Raquel Ribeiro, que acompanhava Lisete na subida ao ponto mais alto de África, alinhou na aventura e - com uma terceira sócia - arrancaram para um "projecto diferente", um ano depois, em Maio de 2010. Travel Tailors foi o nome escolhido para a empresa que a troika de amigas gosta de chamar de "atelier de viagens" e surgiu porque "em Portugal havia agências de viagens para massas a mais, mas personalizadas a menos". É isso que a Travel Tailors faz: viagens à medida daquilo que são os gostos dos clientes. "Há quem prefira poupar no alojamento e ter mais experiências, e quem queira dormir em sítios de luxo. Os nossos programas são muito mais versáteis do que os das operadoras comuns", explica Lisete.

A empresária acredita que metade do prazer da viagem está em programá-la. Depois de anos a fazê-lo para si e para os seus amigos, decidiu aproveitar o know-how para abrir um negócio. O "bichinho" das viagens começou quando ainda estudava e fez Erasmus na Escócia. Aliás, as sócias têm em comum a amizade e o vício das viagens.

Lisete planeia as viagens de quem procura a Travel Tailors como se fossem as suas, com a diferença de que o programa é "adaptado ao gosto de cada cliente". Mas, regra geral, os programas têm quase sempre uma componente de descoberta cultural conjugada com o ócio. A Travel Tailors propõe também sempre algo diferente em cada viagem, tal como exemplifica Lisete: "passar uma noite com uma comunidade local, ter uma aula de cozinha na Tailândia ou andar de motorizada em Saigão [Vietname]".
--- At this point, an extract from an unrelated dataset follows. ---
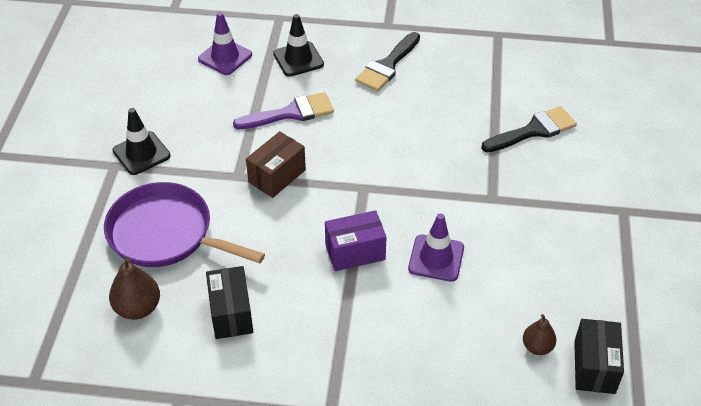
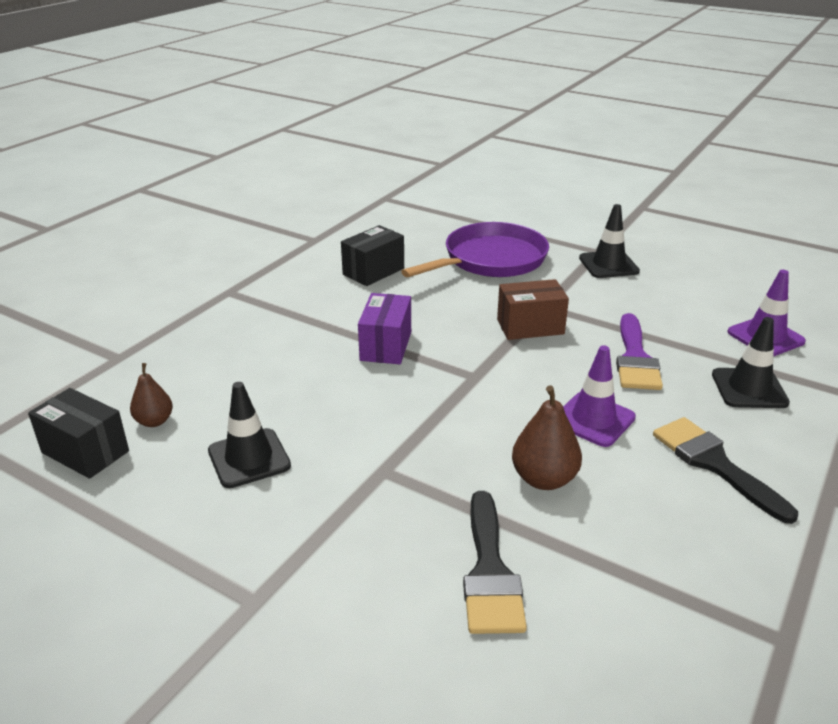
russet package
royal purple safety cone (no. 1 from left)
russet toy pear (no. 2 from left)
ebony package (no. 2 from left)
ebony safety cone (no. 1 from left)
Embora a empresa pense em vários tipos de clientes, assume como público-alvo "a classe média alta". Isto porque, embora os destinos sejam mais alternativos, são distantes, envolvendo custos acrescidos. Como conta Lisete, os destinos mais procurados têm sido "safaris, os EUA, a Polinésia e o Sudoeste asiático".

Até aqui, o negócio tem-se baseado nas viagens para o estrangeiro. No entanto, a Travel Tailors vai começar a apostar em atrair turistas para Portugal. Entre os programas que estão a ser criados incluem-se os "roteiros gastronómico, de paixão pelos cavalos, medieval, do surf, do vinho verde ou o romântico". A ideia de apostar em Portugal surgiu, como explica Lisete Cardoso, porque "já corremos todas muito mundo, mas acreditamos muito no potencial do nosso país."
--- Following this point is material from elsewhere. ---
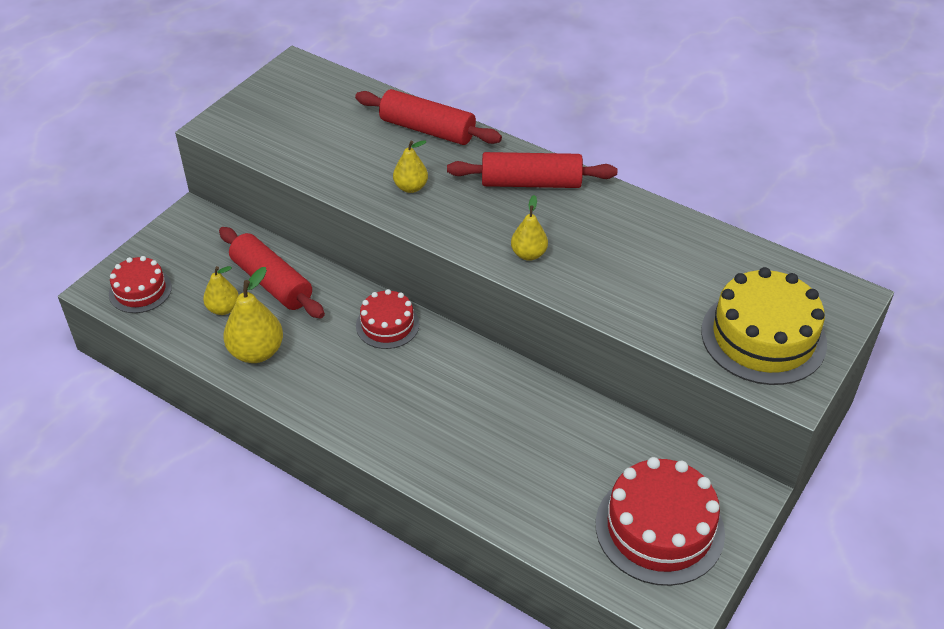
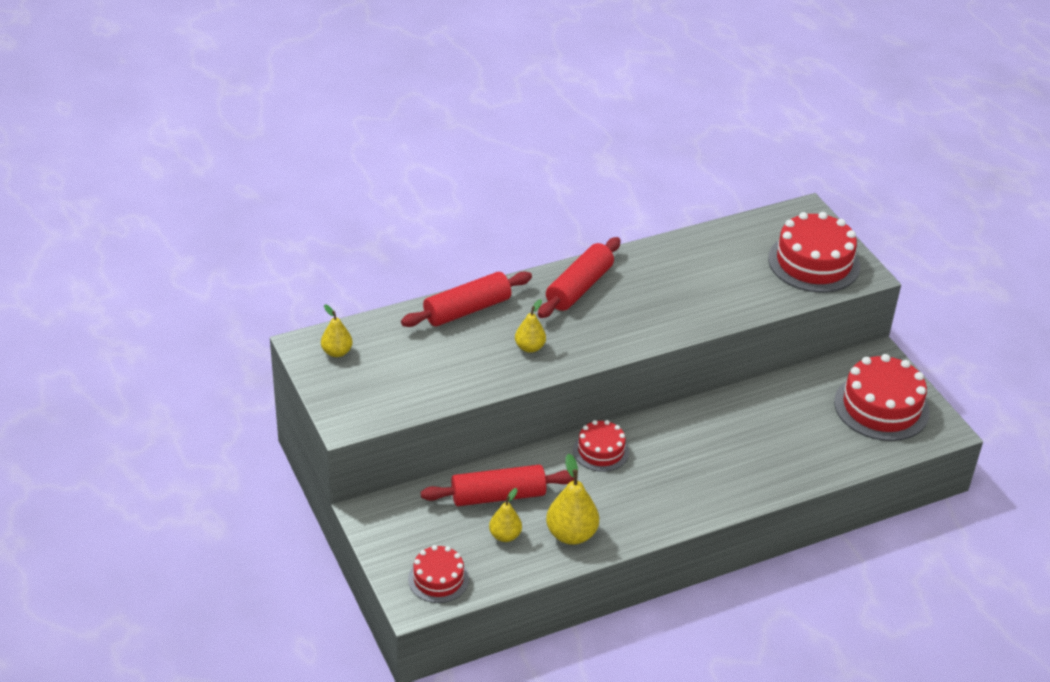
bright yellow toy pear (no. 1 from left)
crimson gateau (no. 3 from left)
Sobre o facto de a empresa ter arrancado em clima de crise, Lisete Cardoso responde com confiança: "Se começámos numa altura destas, pior não fica. A partir daqui só podemos crescer." Além da conjuntura financeira, também a política acaba por afectar alguns dos objectivos da empresa. "Este ano estávamos a preparar uma viagem para a Síria, mas como a situação naquela zona se complicou (Primavera Árabe), optámos por desmarcar", conta.
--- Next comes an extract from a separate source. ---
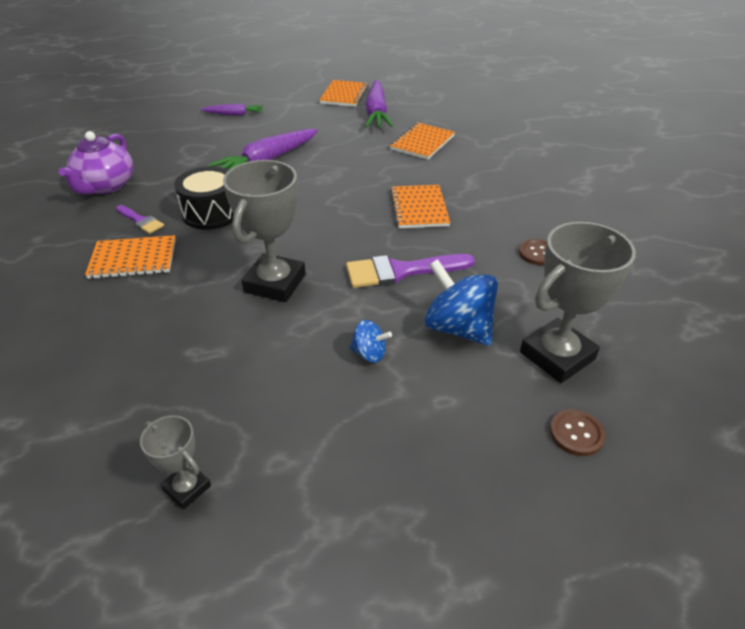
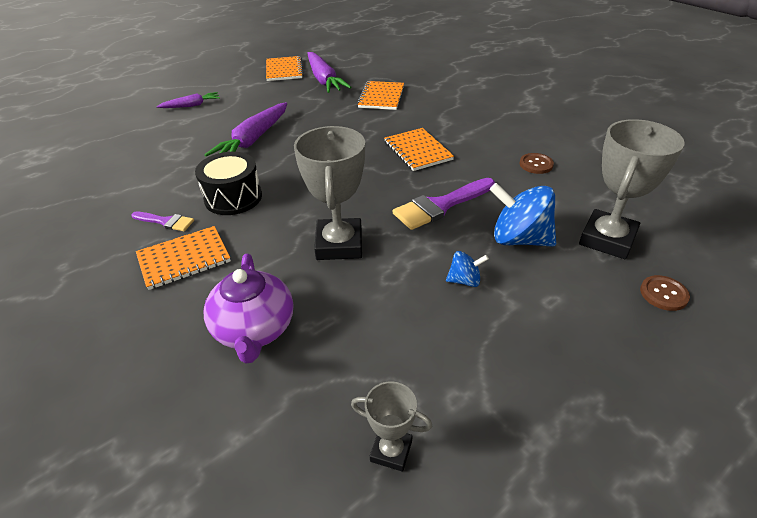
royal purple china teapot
Por apostarem na diferença, as sócias da Travel Tailors não temem as restantes agências de viagens. "A maior concorrência são os próprios clientes e o à-vontade com que eles próprios marcam viagens através da Internet", explica Lisete Cardoso.

Apesar do risco, o gosto pelas viagens e o espírito empreendedor falou mais alto. Das três sócias, apenas Raquel Ribeiro mantém outra ocupação, uma vez que é professora universitária. Já Lisete e Paula dedicam-se em exclusivo à empresa, que consideram "de sucesso". Para o futuro têm um desejo igual ao de muitas outras empresas: crescer.